The Hatch Amendment (WAC 392-168-120, Section 439 of the General Education Provisions Act (GEPA) is the “Protection of Pupil Rights Amendment” (PPRA) which states that information collected from students through surveys, research, analyses, or evaluations that are supported by the U.S. Department of Education must be available to parents for review (Schlafly, 8). The law specifies that the terminology used means “any program or project in any applicable program designed to explore or develop new or unproven teaching methods or techniques” (my emphasis) (Ibid) Schools need to get consent to gather information from students concerning several private issues including but not limited to sexual behavior, illegal behavior, family life, confidential information (i.e. lawyer/doctor privileged information), and family income (Ibid). The law does not give the right for parents to be given copies of surveys but they can inspect them. Parents must file a complaint with the Family Policy Compliance Office (FPCO) if they feel their child’s right to privacy has been violated under FERPA or PPRA.

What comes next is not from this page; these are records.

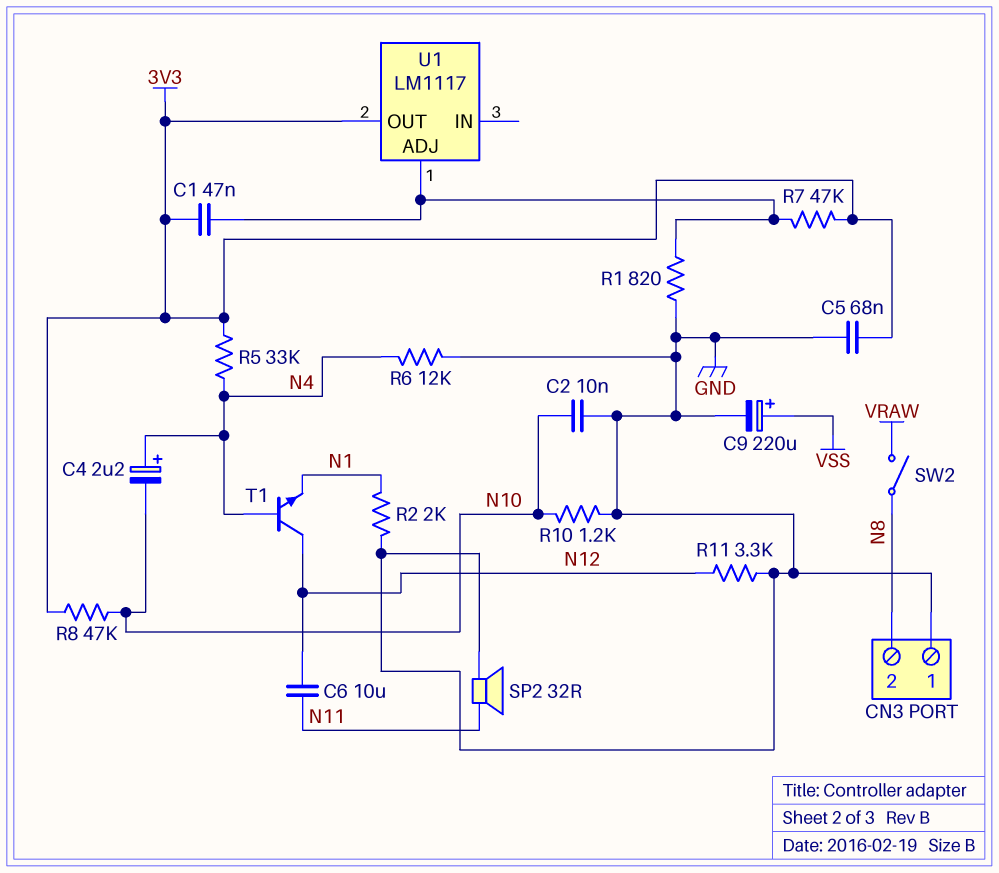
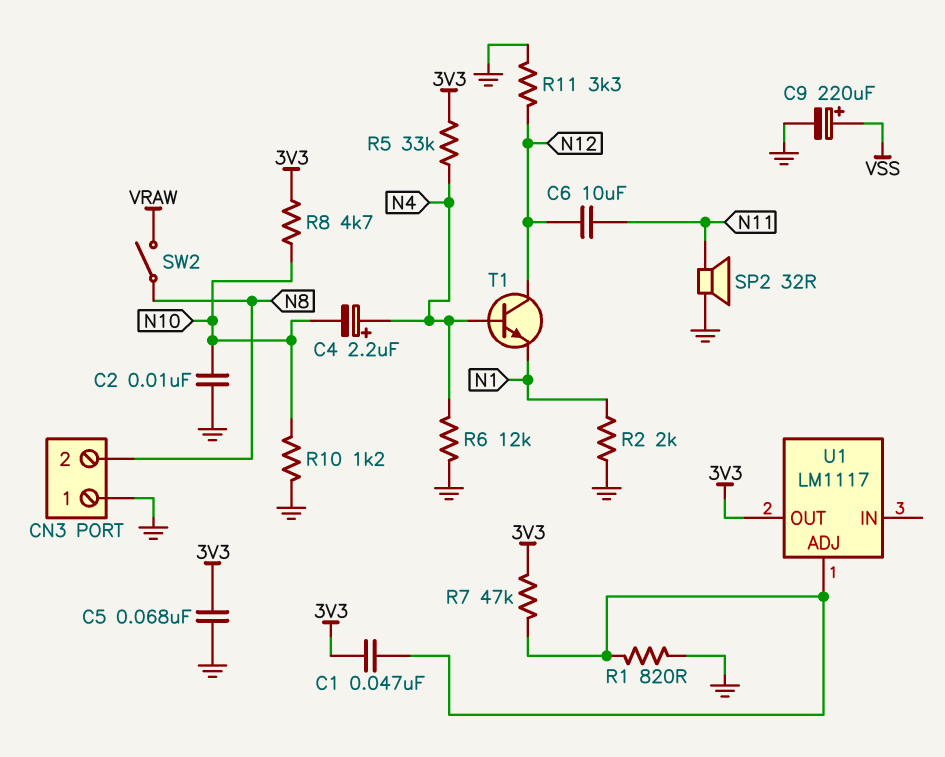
R8: 47k (3V3, N10) -> 4.7k (3V3, N10)

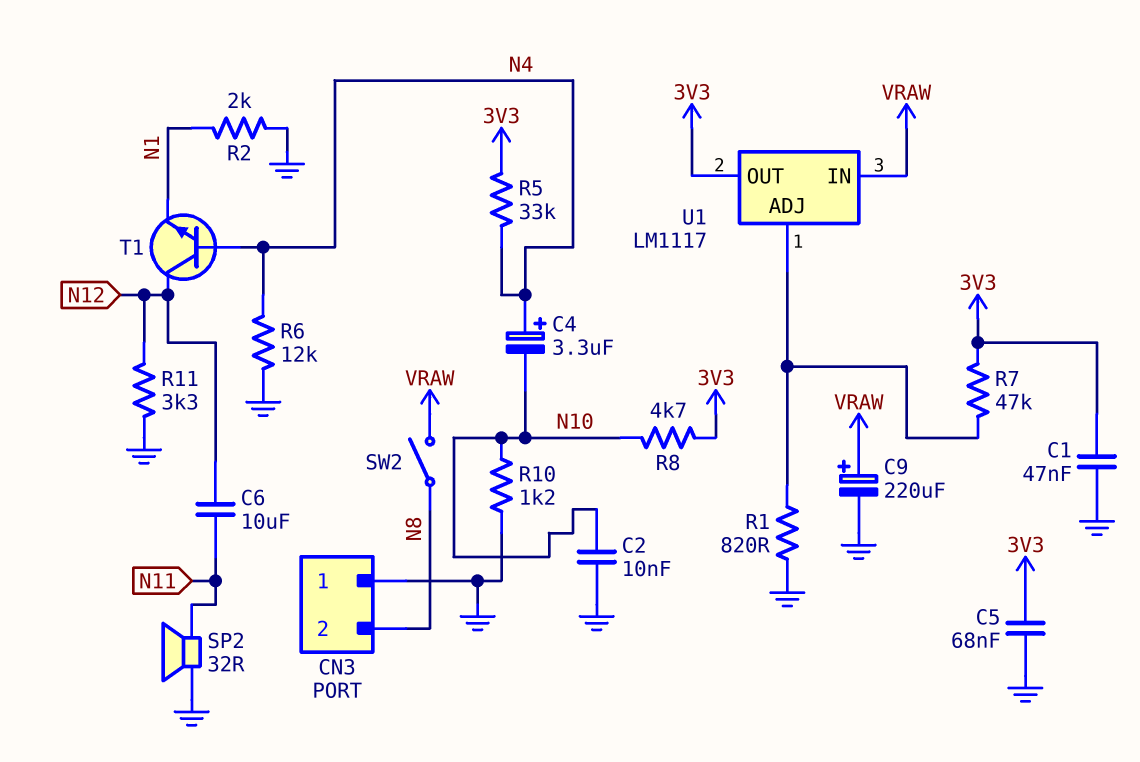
C1: 47nF (3V3, U1/ADJ) -> 47nF (3V3, GND)
C4: 2.2uF (plus N4, minus N10) -> 3.3uF (plus N4, minus N10)
C9: 220uF (plus VSS, minus GND) -> 220uF (plus VRAW, minus GND)
U1 pin IN: none -> VRAW

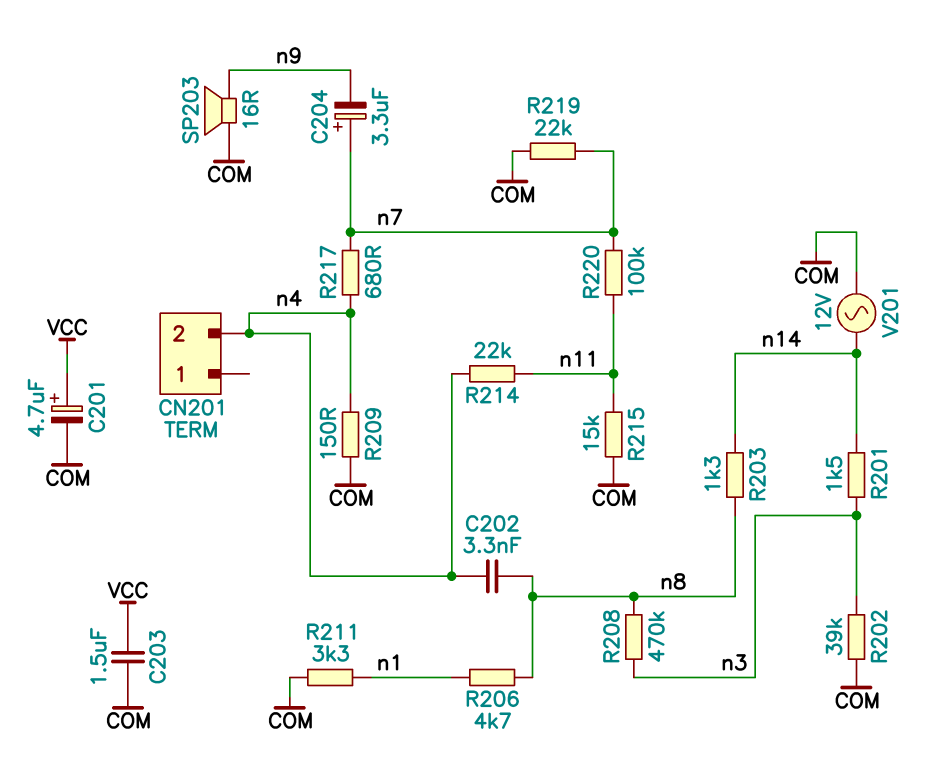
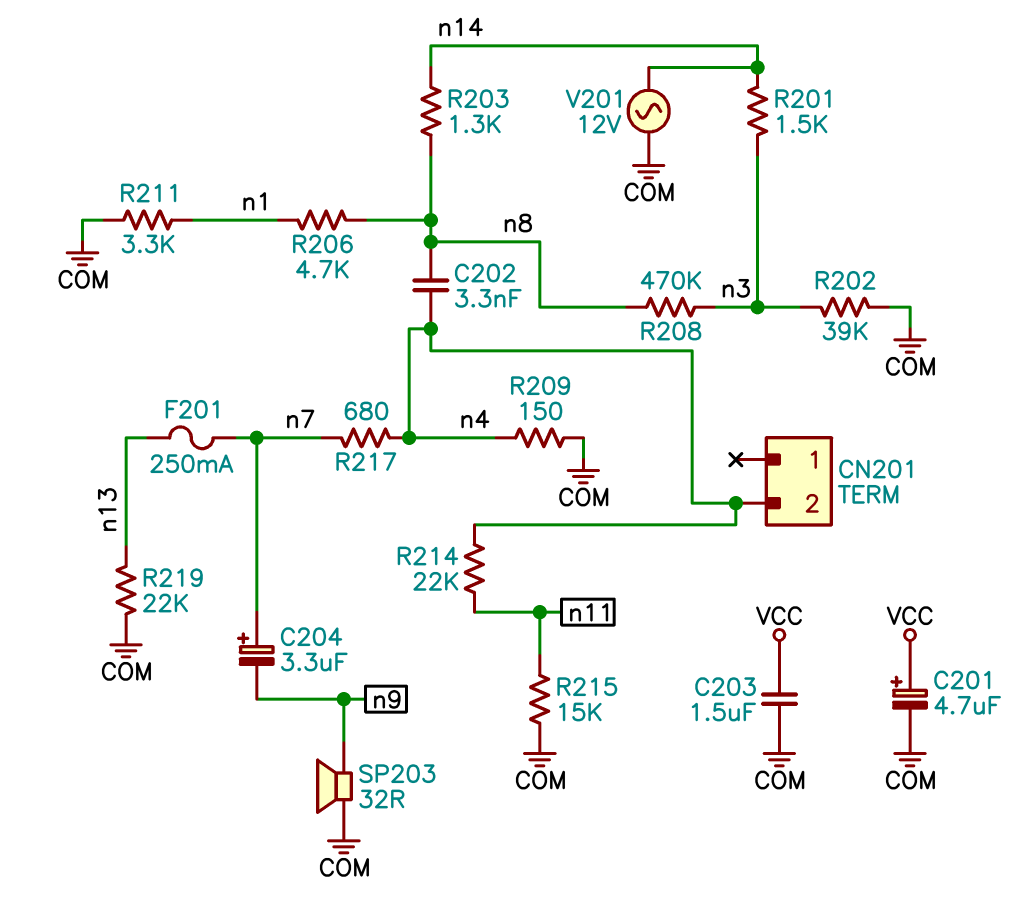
F201: none -> 250mA (n7, n13)
R219: 22k (COM, n7) -> 22k (COM, n13)
R220: 100k (n7, n11) -> none
SP203: speaker 16R (COM, n9) -> speaker 32R (COM, n9)

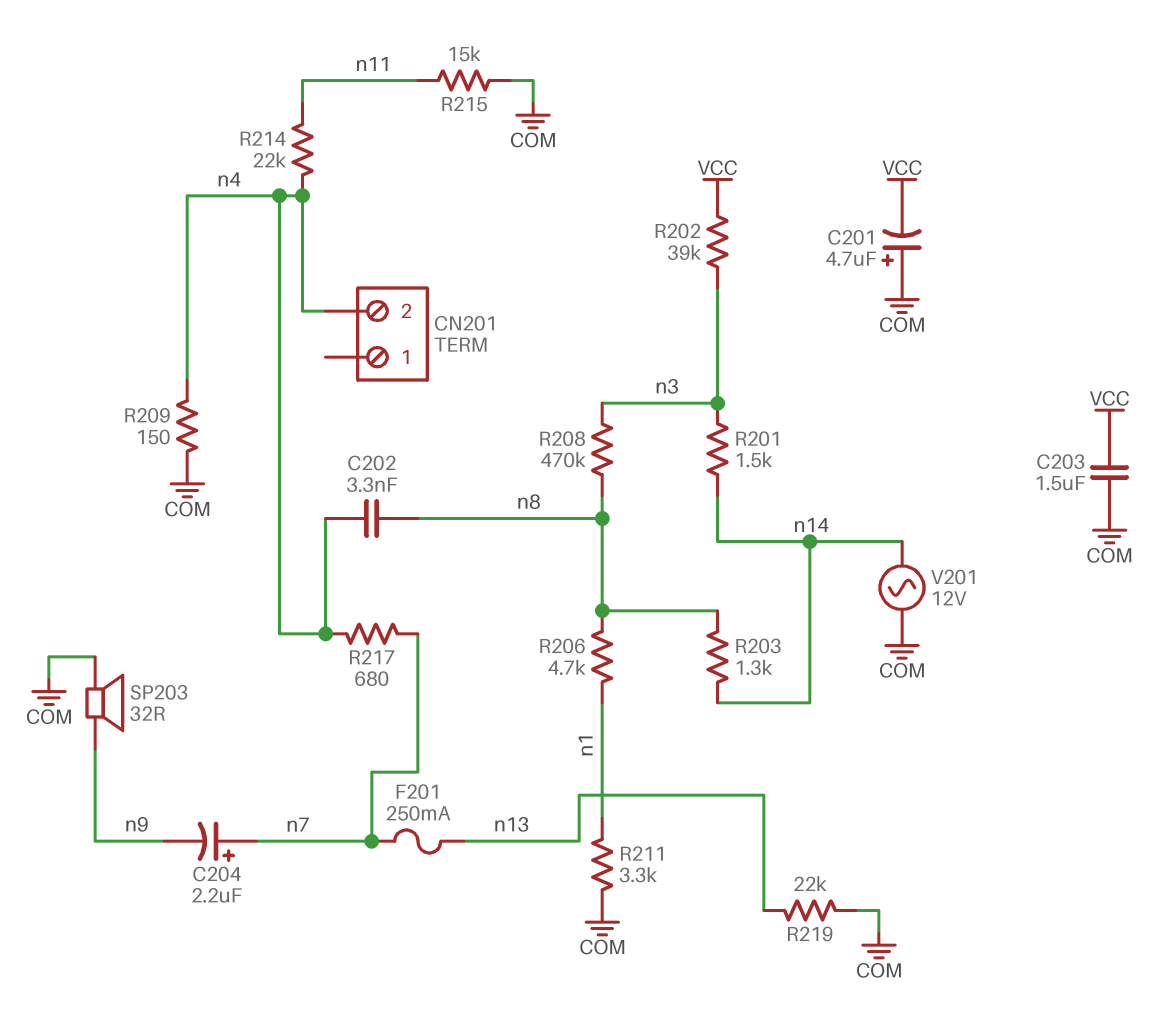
C201: 4.7uF (plus VCC, minus COM) -> 4.7uF (plus COM, minus VCC)
C204: 3.3uF (plus n7, minus n9) -> 2.2uF (plus n7, minus n9)
R202: 39k (COM, n3) -> 39k (VCC, n3)

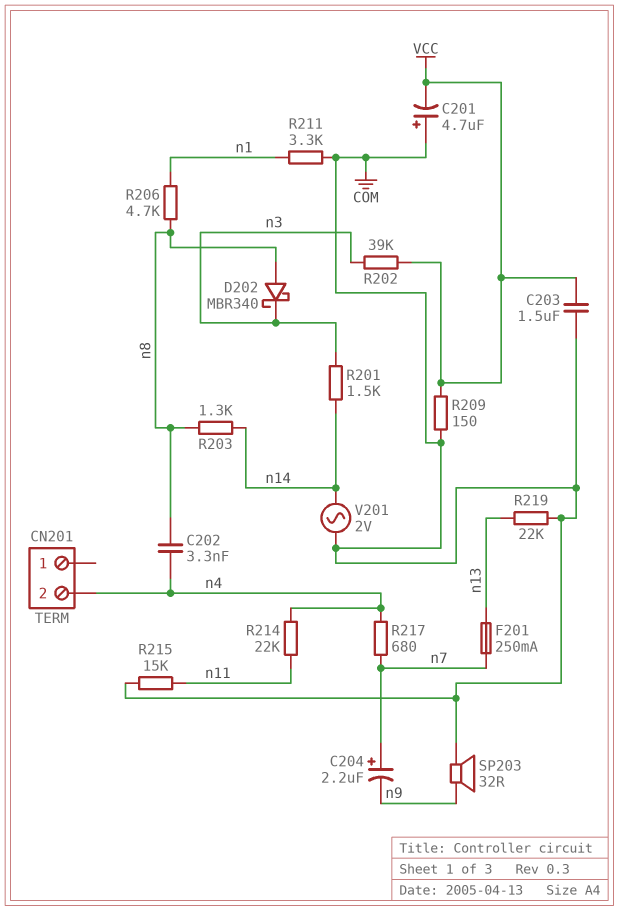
D202: none -> schottky MBR340 (A n8, K n3)
R208: 470k (n3, n8) -> none
R209: 150 (COM, n4) -> 150 (COM, VCC)
V201: AC 12V (COM, n14) -> AC 2V (COM, n14)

The above-emphasized quote from the Hatch Amendment is where the problem exists. The vagueness of “new and unproven teaching methods or techniques” creates a rift between educators and concerned parents. The aforementioned Values Clarification and Outcome-based Education methods (to be discussed in detail) are not really new methods because such ideas, in different terms, have been around since the 1920’s. In some instances schools have chosen not to continue utilizing the methods; however, many schools and school systems have been utilizing the methods with successful results. These methods require that teachers ask certain questions in order for the students to learn about themselves, their environment, their own educational process, citizenship, and many other aspects of being a well-rounded, productive member of society. The opposition feels that students go to school to learn facts and the bare mechanics of education, not to “get in touch with their feelings.” But how is that student, who learns just facts, going to be able to make real-life decisions?